Rules Are Made to Be Broken
Posted on January 16, 2013
My cousin Barry once said to me, with a mischievous grin, before he got in trouble with his parents, “rules are made to be broken.”
That certainly is the case these days with the so-called Hastert Rule.
I wrote the speech that the Speaker gave when he first uttered the phrase, “majority of the majority.”
Hastert’s point was a simple one. You keep passing legislation that your majority doesn’t like, and pretty soon, your majority won’t like you.
It is more of guideline than a hard and fast rule. And for Hastert, it worked pretty well. He was the longest serving Republican Speaker of the House in history.
But just because it worked for Denny doesn’t necessarily mean it has always worked. And in fact, each Speaker of the House has to find his own way.

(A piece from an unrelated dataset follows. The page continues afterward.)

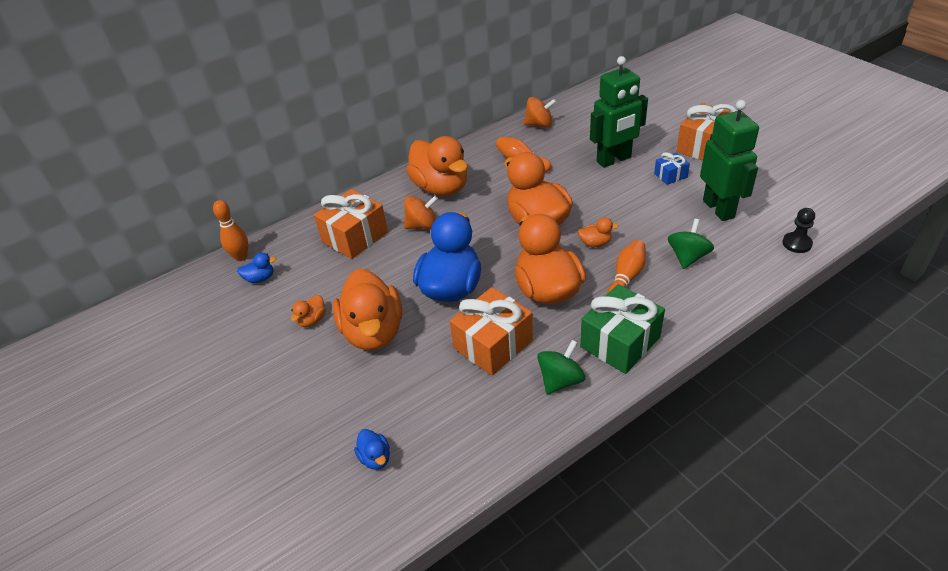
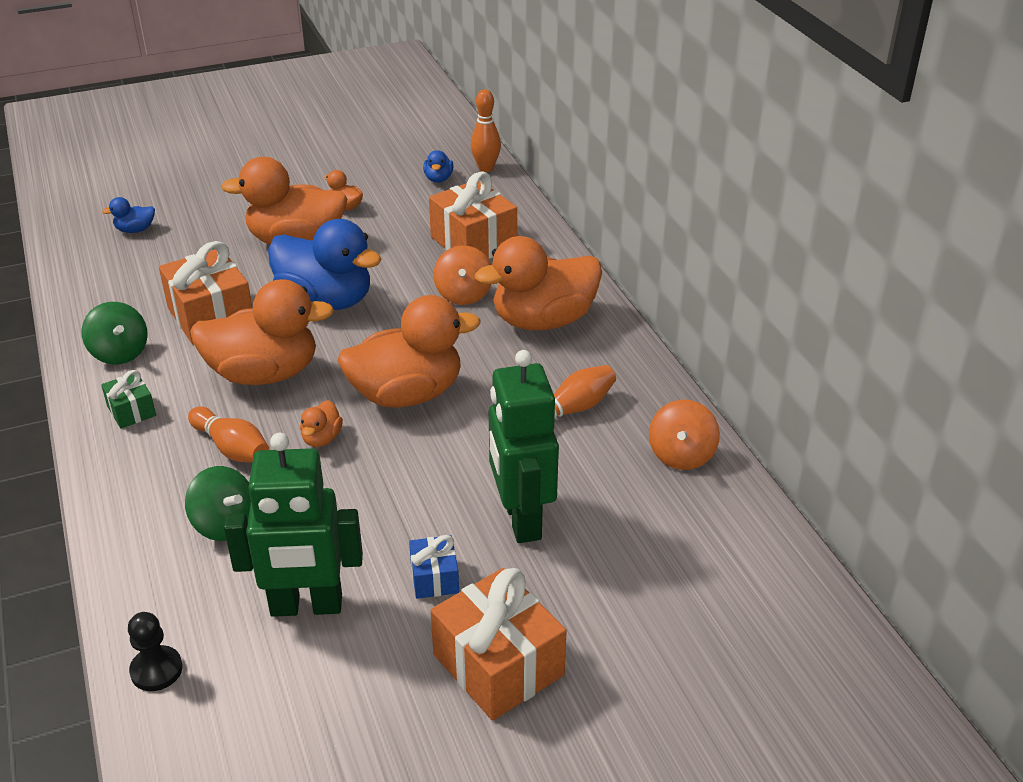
camera: 100 degrees right, 5 degrees down
(620, 342) = (131, 411): green gift -> green gift, size x0.51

Sam Rayburn, the longest-serving Speaker in the history of the House, used to prefer open rules. The House would work its will, and sometimes debates would take weeks.
Tip O’Neill, perhaps one of the most colorful Speakers in the history of the House, pretty much let the Republicans run the floor in the first two years of the Reagan Presidency. He didn’t have much choice. He didn’t have the votes.
O’Neill felt that the President should have the opportunity to put his program in place. He also believed that if he gave the Gipper enough rope, he would end up strangling himself. He wasn’t too far off. The Democrats had a huge comeback in the election of 1982.
I think John Boehner won’t have much of a choice in these first several months of the 113th Congress. He has to get stuff done. He had to schedule the vote on the tax vote extension. He had to schedule a vote on Sandy relief if he was going to maintain any credibility for the GOP majority. And he will have to extend the debt limit.
None of this is pleasant for the Speaker or for his majority. But my guess is that there are plenty of his colleagues who are more than happy to see all of these things pass and are just as happy to be able to vote against them.
I think the Speaker should give the President his debt limit extension, without any additional spending cuts included. But he should let the Democrats pass it on their own and have enough of his colleagues take a walk or vote present to let it get a majority.
I would recommend that the Speaker also send another debt extension with all kind of spending cuts included, but I am not sure that would pass the House.
The Speaker doesn’t have much room to maneuver. His conference is in no mood to compromise, nor in much of a mood to vote for anything that resembles responsible governance.
But as Speaker of the whole House, he has no choice but to schedule things that keep this country from defaulting on its debts and stay open.
The Hastert rule worked pretty well for Denny Hastert, but for the next couple of years, John Boehner might have to think more like Tip O’Neill if he wants to survive with his reputation intact.